A levee project is expected to cause major changes to the city of Kent’s Van Doren’s Landing Park, the Green River Trail, Russell Road and the Green River Natural Resources Area.
City staff has proposed a concept design in an effort to preserve recreational opportunities for residents despite plans by the King County Flood Control District to set back the Lower Russell Road levee so it can be accredited by the Federal Emergency Management Agency (FEMA). If FEMA certifies the levee, properties are removed from the Kent Valley floodplains and property owners are no longer required to buy flood insurance.
The levee stretches along the east side of the river from about South 212th Street to South 228th Street, a distance of approximately 1.4 miles. The flood district expects to make a decision this year on the preferred alternative for the project with work to start in May 2017.

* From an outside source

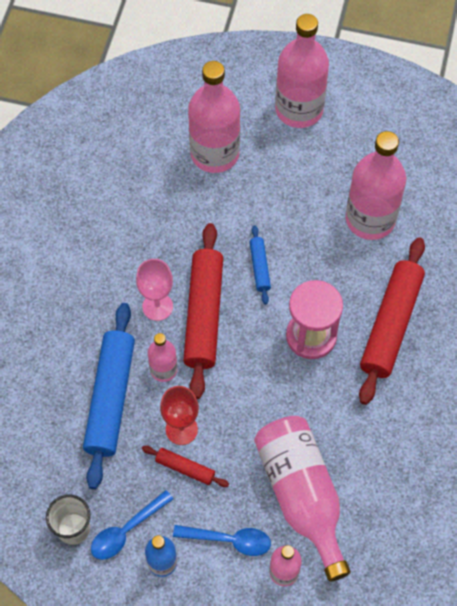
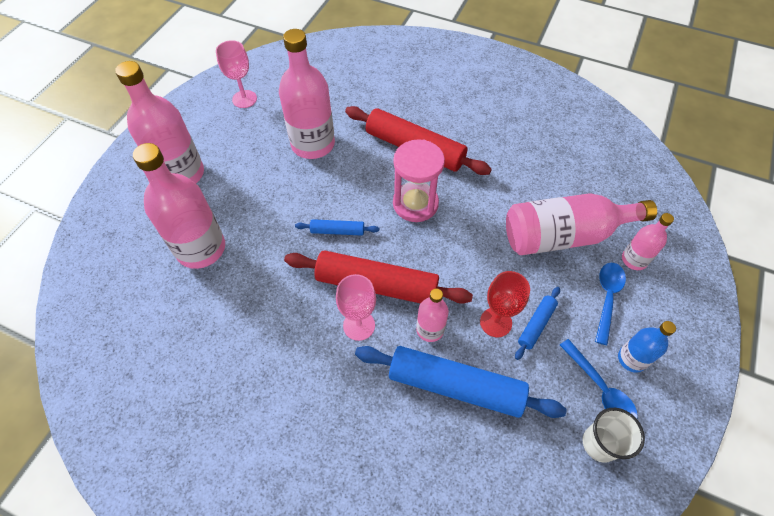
camera: 80 degrees left, 5 degrees down
(185, 468) = (536, 325): red rolling pin -> blue rolling pin
(419, 135) = (244, 99): none -> pink goblet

The flood district will cover the costs of the $17 million project through its annual property tax of 10 cents per $1,000 assessed valuation on county property owners.
“We (city staff) put together a concept that blends the priorities of the project levee setback but still increasing habitat and keeping in mind the existing recreational opportunities that have been part of the community for decades,” City Parks Director Jeff Watling said to the City Council’s Parks, Recreation and Community Services Committee during a June 25 report.
City officials are concerned about the project because of proposals for a setback levee further than required in order to create new habitat that reaches into the Green River Natural Resources Area. The city owns much of the property along the levee.
The location of the 10-acre Van Doren’s Park, 21901 Russell Road, is expected to be shifted as a portion of it sits right along the river’s edge and where plans call for the setback levee.
“There are many project elements which need to be balanced to have a project that is widely supportable,” said Mike Mactutis, city environmental engineering manager, in an email. “Some of the elements being scoped are the proposed road and levee configuration, and layout and potential features of the salmon habitat areas and relocated Van Doren’s Park.”
City and county staff meet about every other week to discuss the Lower Russell Road levee project.
“The county will formally identify a preferred alternative, but our concept looks like it will become a preferred alternative,” Watling said. “Then a more extensive design will be done. The city will have a key role because of the public spaces and we are the primary property owner with the Russell Road right-of-way, the park and the Green River Natural Resources Area.”
More than 40 people attended a county-hosted a public meeting in June about the levee project and the city’s proposal received a positive response, Watling said. He added the community remains engaged to help preserve public access along the levee with the park and trail to keep the city’s recreational opportunities in that area of the river even with an improved and larger levee.
County officials in the spring announced they would delay any work to repair the Lower Russell Road levee by a year to 2017 because a preferred project plan has yet to be chosen.
The county said in its Lower Russell Road levee fact sheet that the existing system doesn’t meet engineering design standards, is difficult and costly to maintain, has over-steepened banks, deteriorating rock protection and slumping riverbank slopes. With a new levee set back from the river, the project will provide greater flood storage as well as improve habitat for fish and wildlife.